There are two potential caveats of this approach:

  1. Directories must match across containers: there's no ability to have /app/public on one container, and /something/else on another. In the case of something like Nginx or Caddy being used for static file serving, this would mean you'd have to introduce additional configuration to ensure that the static file server either serves from a non-default directory, or you'd have to customise your asset pipeline to explicitly output to a directory suitable for the static file server.
  2. All volumes are mounted: sometimes a container may have many volumes, and you might only want a subset of them mounted into another container (perhaps you have several running containers, each mounting subsets of one another's volumes). volumes-from does not grant this level of granularity.

Explicitly Creating Volumes to Share Between Containers

When a VOLUME instruction is used on a particular directory, the contents of the directory within the image automatically get copied into a volume during docker run when a volume is first created (note that subsequent image changes won't result in any changes to the volume contents after the initial pre-population has taken place). This means we can use ordinary volume mounting between containers:

docker build -t welcome . # run from directory containing the example Dockerfile
docker run --rm --name welcome -v welcome:/app/public -d welcome
docker run --rm -v welcome:/greeting alpine cat /greeting/welcome.txt
version: "3.7"

services:
  test:
    image: alpine
    command: "cat /greeting/welcome.txt"
    volumes:
      - public:/greeting
  app:
    build:
      context: . # ensure the Dockerfile is present in the same directory
    restart: unless-stopped
    volumes:
      - public:/app/public
volumes:
  public:

# and then run docker compose up

The above two examples are again functionally equivalent, using Docker CLI and Docker Compose, respectively.

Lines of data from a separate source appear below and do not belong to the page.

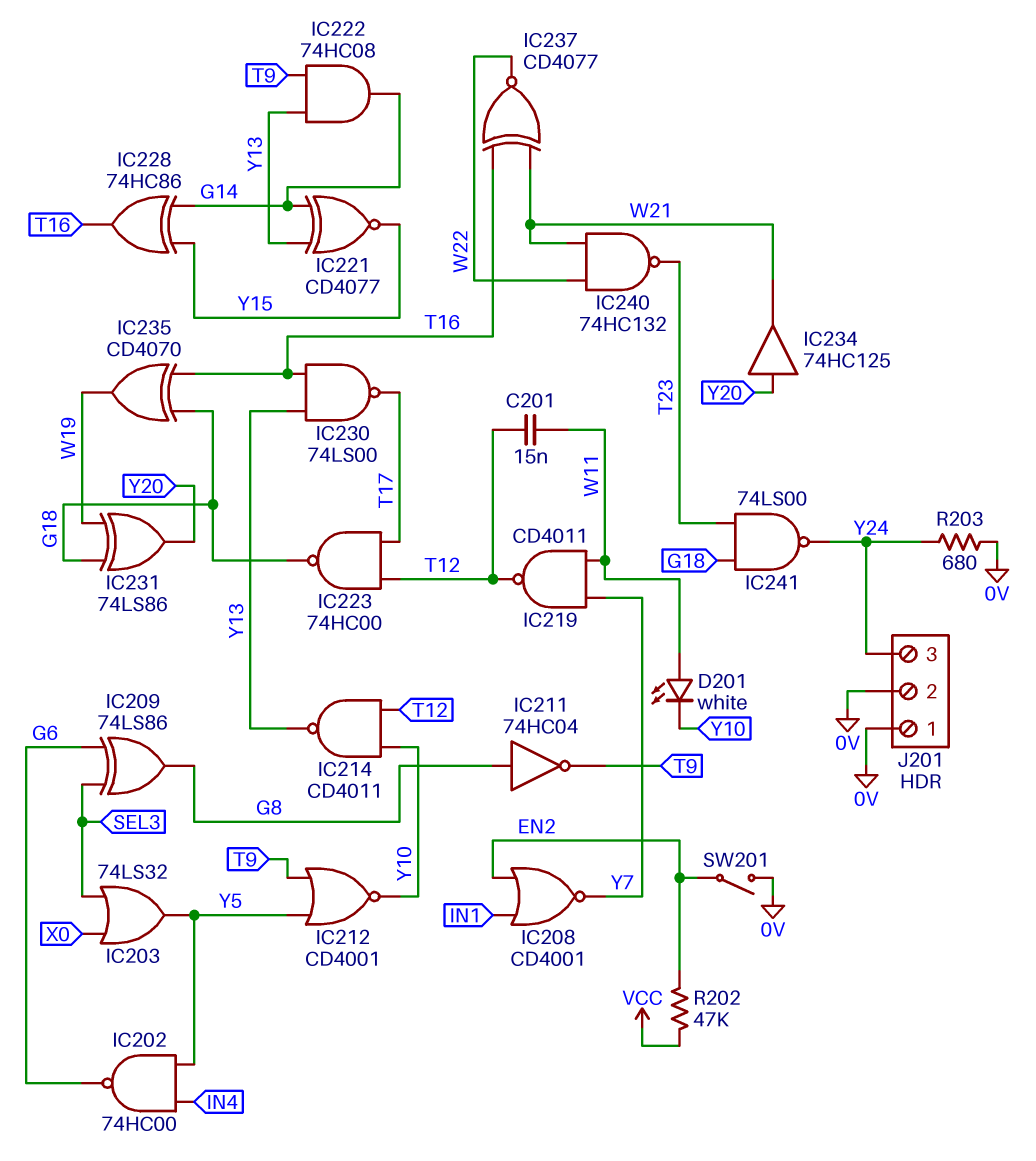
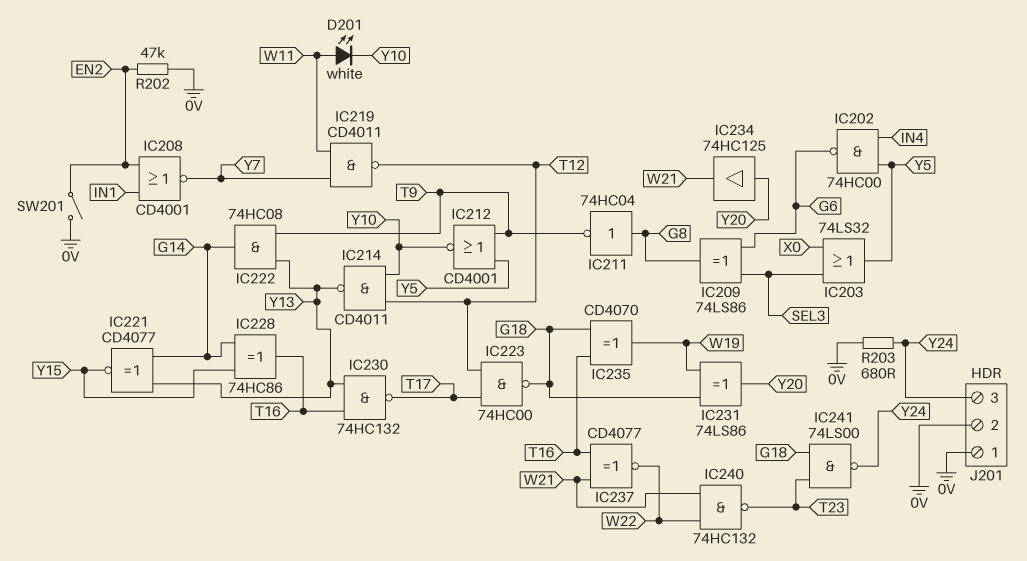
C201: 15nF (T12, W11) -> none
IC230: NAND 74LS00 (in T16, in Y13, out T17) -> NAND 74HC132 (in T16, in Y13, out T17)
R202: 47k (EN2, VCC) -> 47k (0V, EN2)

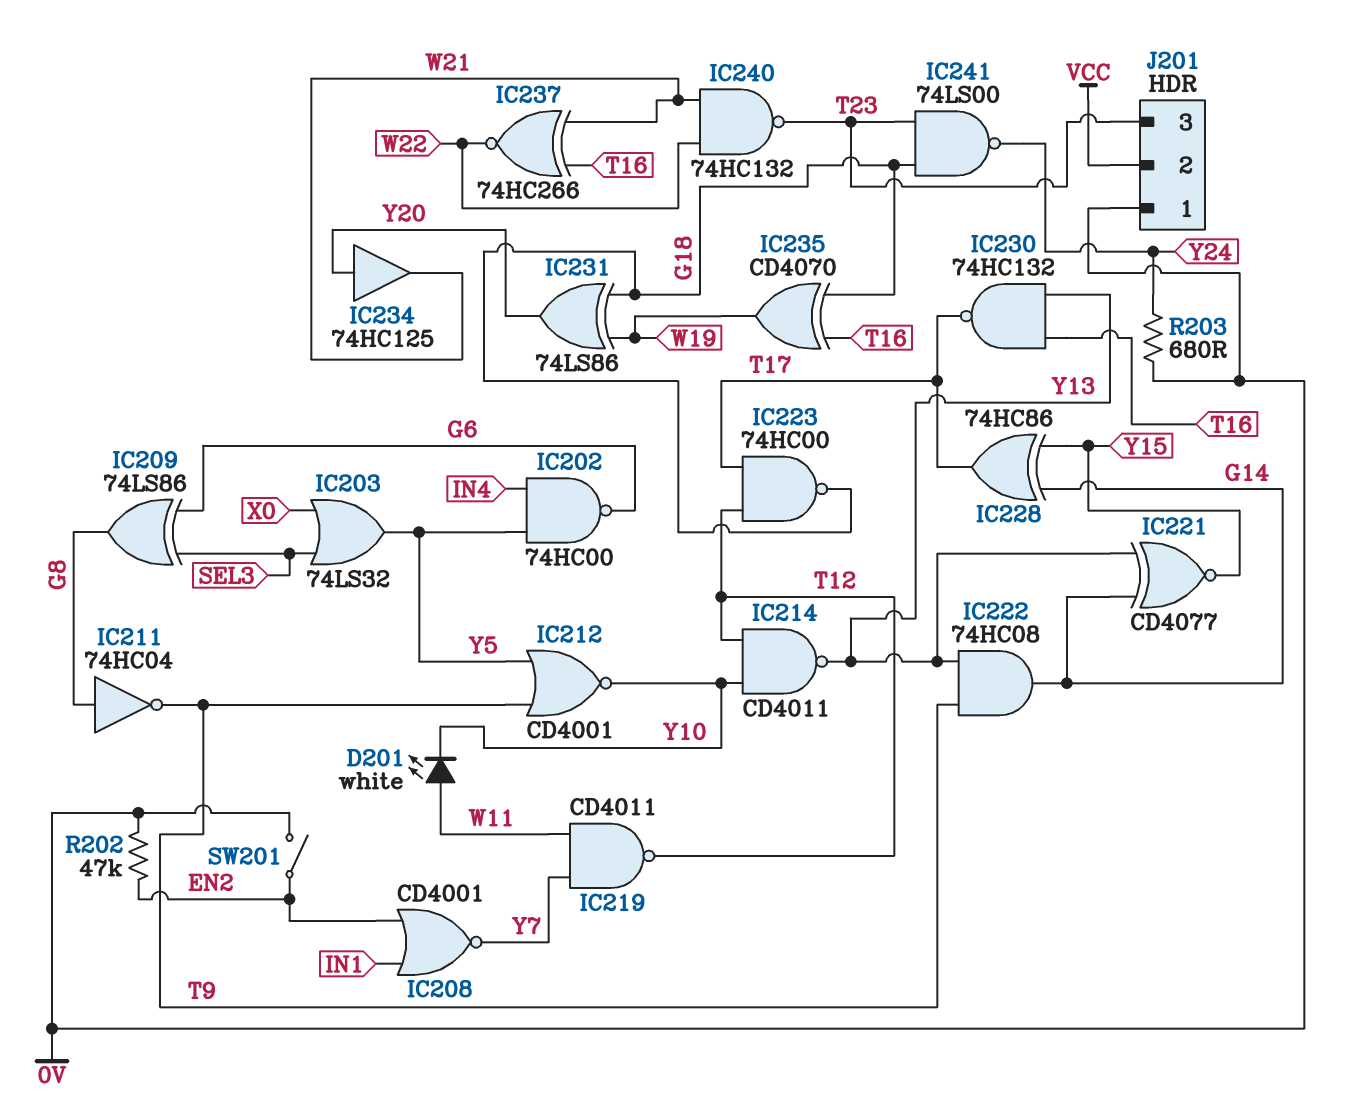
IC228: XOR 74HC86 (in G14, in Y15, out T16) -> XOR 74HC86 (in G14, in Y15, out T17)
IC237: XNOR CD4077 (in T16, in W21, out W22) -> XNOR 74HC266 (in T16, in W21, out W22)
J201 pin 2: 0V -> VCC
J201 pin 3: Y24 -> T23

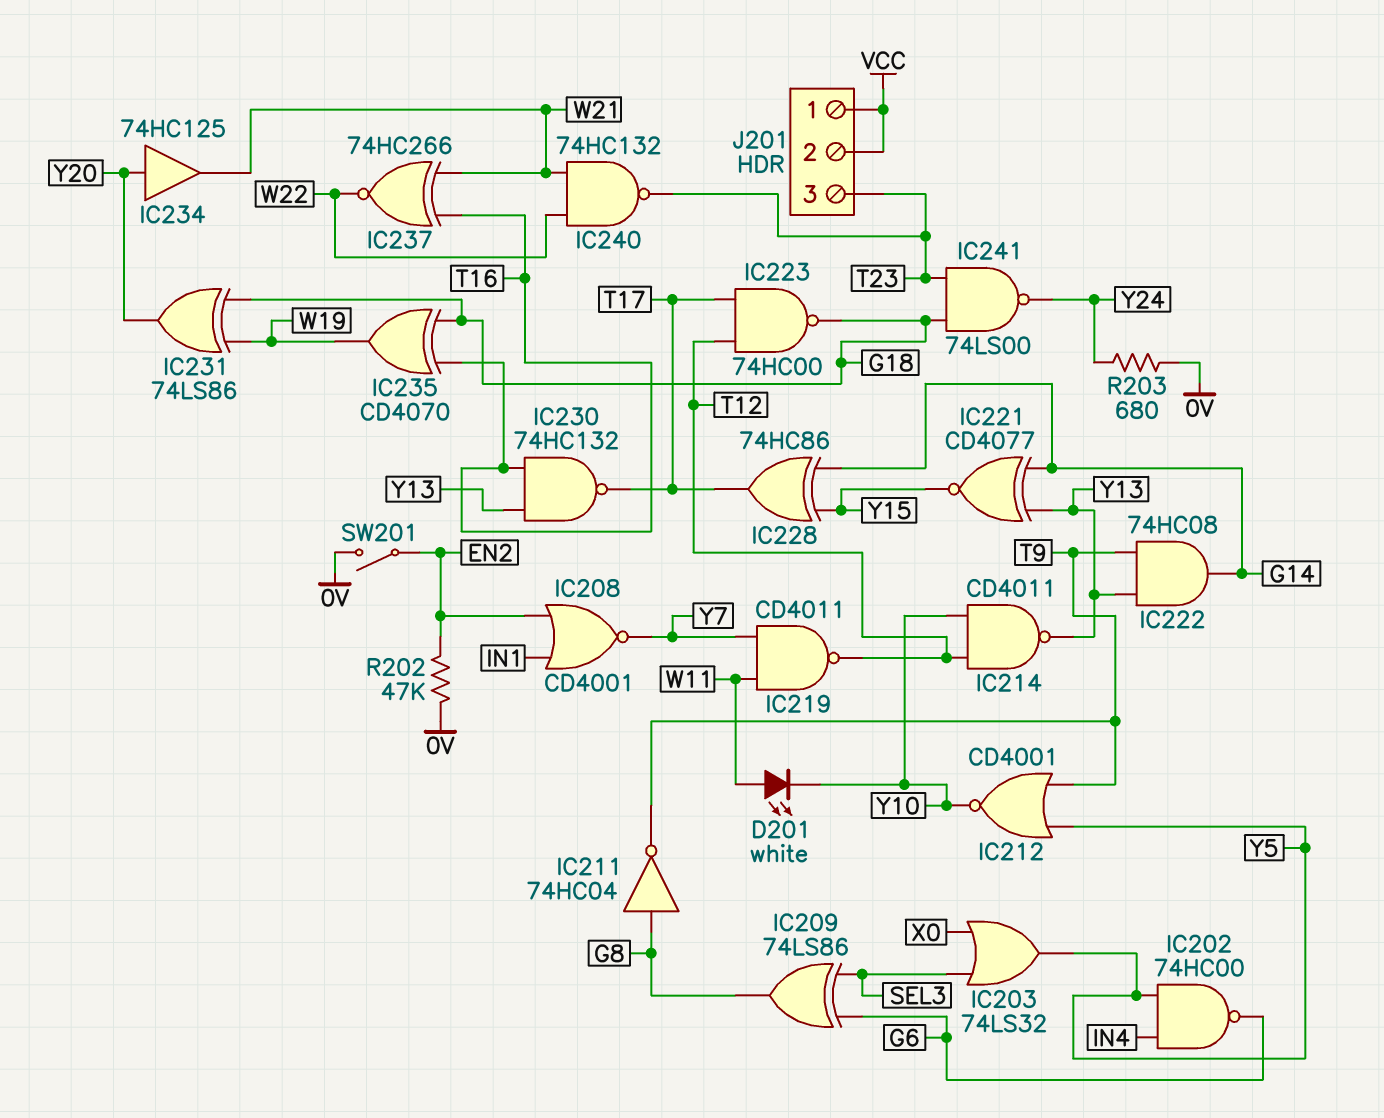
J201 pin 1: 0V -> VCC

The two caveats mentioned in the --volumes-from are not an issue here: we can selectively mount exactly what we want, where we want.

The Three Different Methods of Volume Mounting

To summarise, there's a choice of three methods when it comes to volume mounting:

  1. Host + Container mounts: allows you to share files/directories with a host machine, and then to share those directories with other containers. Replaces the files/directories within the containers with that of the host's.
  2. Inter-container mounts via the VOLUME instruction and --volumes-from: no binding to host filesystem, but provides a relatively simple way of sharing entire files/directories between containers, preserving image contents along the way.
  3. Inter-container mounts via the VOLUME instruction and explicit Docker Volumes: no binding to host filesystem, but allows fine-grained control over containers having access to other containers, while additionally allowing image contents to be preserved.

Updates

  • 16 November 2024: Amended the third volume mounting method to address the caveat that volume content will only be copied during initial volume creation (not during subsequent image changes).